When a union of the Federal Trade Commission, the U.S. Department of Justice’s Antitrust Division, and the Department of Health and Human Services recently announced it was taking a hard look at consolidation in health care, including that orchestrated by private equity, it made you think that maybe greed had, once again, gone too far.

Consolidation in health care in general, and purchases by private equity in particular, have the potential to yield benefits to both the purchaser and the purchased, including: More capital to work with; a lot of business acumen that a health facility might not have; and bargaining power thanks to economies of scale. If done right, it could work out for everybody.

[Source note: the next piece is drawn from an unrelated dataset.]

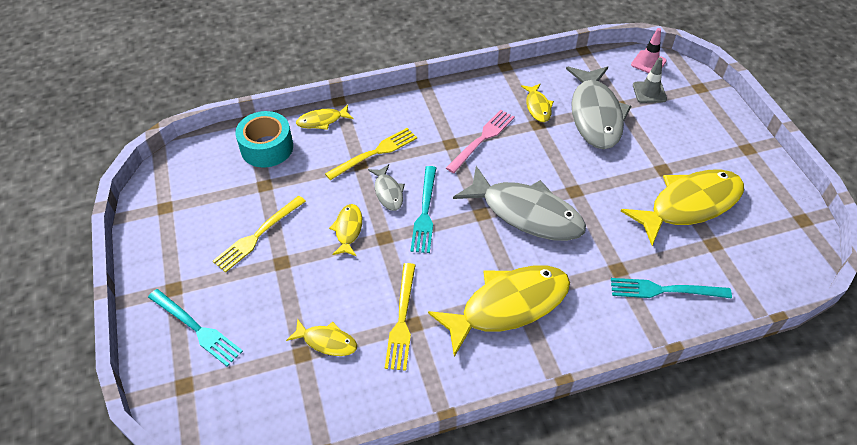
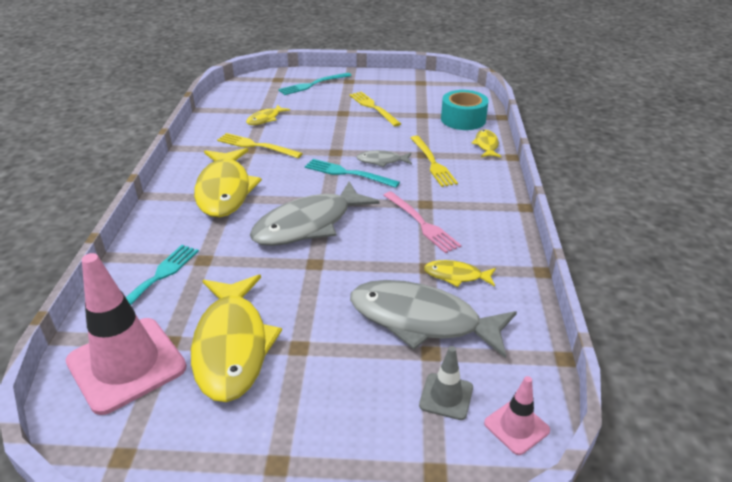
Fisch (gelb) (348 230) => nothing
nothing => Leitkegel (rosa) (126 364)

Unfortunately, when money is dangled in front of them, often people don’t do things right. Rather than take a reasonable profit, maybe some private equity concerns or corporate entities pushed it too far. They pushed and pushed to squeeze every last penny out of a hospital system or practice until they started to damage them, and the purported goal of the enterprise, patient care, suffered.

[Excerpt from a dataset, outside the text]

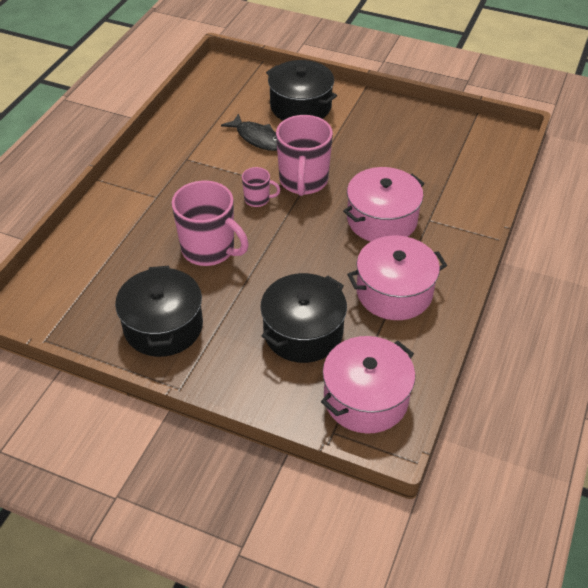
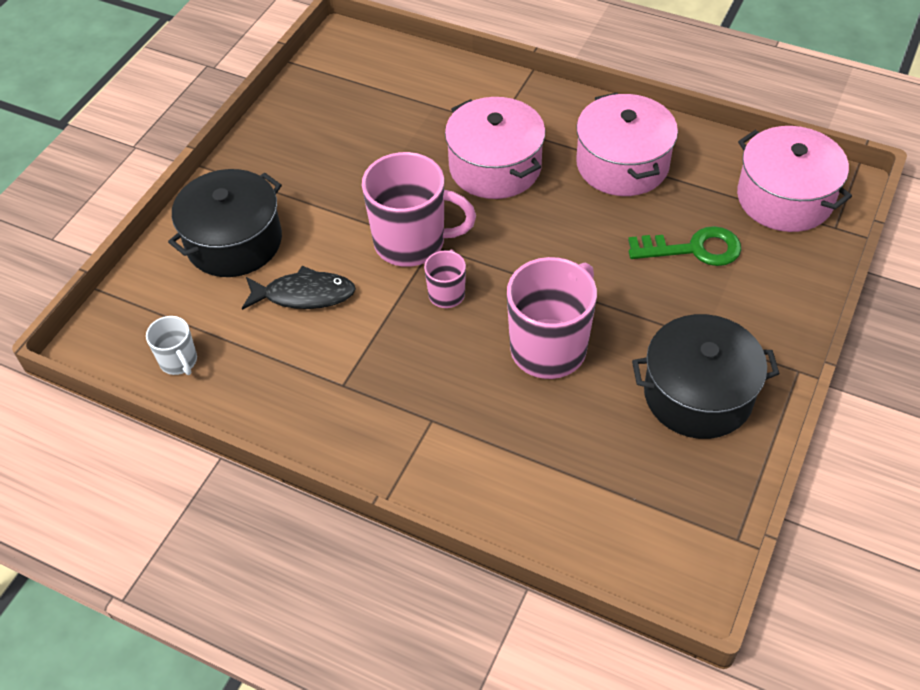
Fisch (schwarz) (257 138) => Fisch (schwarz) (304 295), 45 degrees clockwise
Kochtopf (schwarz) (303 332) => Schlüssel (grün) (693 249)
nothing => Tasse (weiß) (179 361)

According to an analysis of the government’s current action, some of these oversteps that the government is concerned about include:

• collecting unjustified “monitoring fees”;

• selling hospital-owned real estate that the hospital must then lease back;

• saddling health-care assets with debt; and

• rolling up assets in serial acquisitions to achieve market leverage in order to “command higher prices,” “exploit” various payment loopholes, and engage in other forms of financial engineering.1

This is on top of the situation surrounding Steward Health Care, which apparently incurred so much debt acquiring more hospitals that the care at existing facilities may have suffered (and it’s now facing possible bankruptcy and the shuttering of hospitals),2 as well as the numerous physician horror stories on the open comments section of the FTC’s website regarding consolidation.

I’m sure we all hope that this apparent movement toward added scrutiny of consolidation will nudge these business entities back toward the straight-and-narrow path, where they can make a profit but physicians and patients can also feel good about the care they give and receive. 

Sorry, Gordon, it turns out greed is not always good.

— Walter Bethke
Editor in Chief

 

1. Robson K, Powell W, Rooney W, et al.FTC, DOJ, and HHS launch cross-government inquiry on private equity investment in healthcare. https://www.willkie.com/-/media/files/publications/2024/03/ftc_doj_and_hhs_launch_cross_government_inquiry_on_private_equity_investment_in_healthcare.pdf. Accessed May 21, 2024.

2. Harvard School of Public Health. Unpacking Massachusetts’ Steward health system crisis.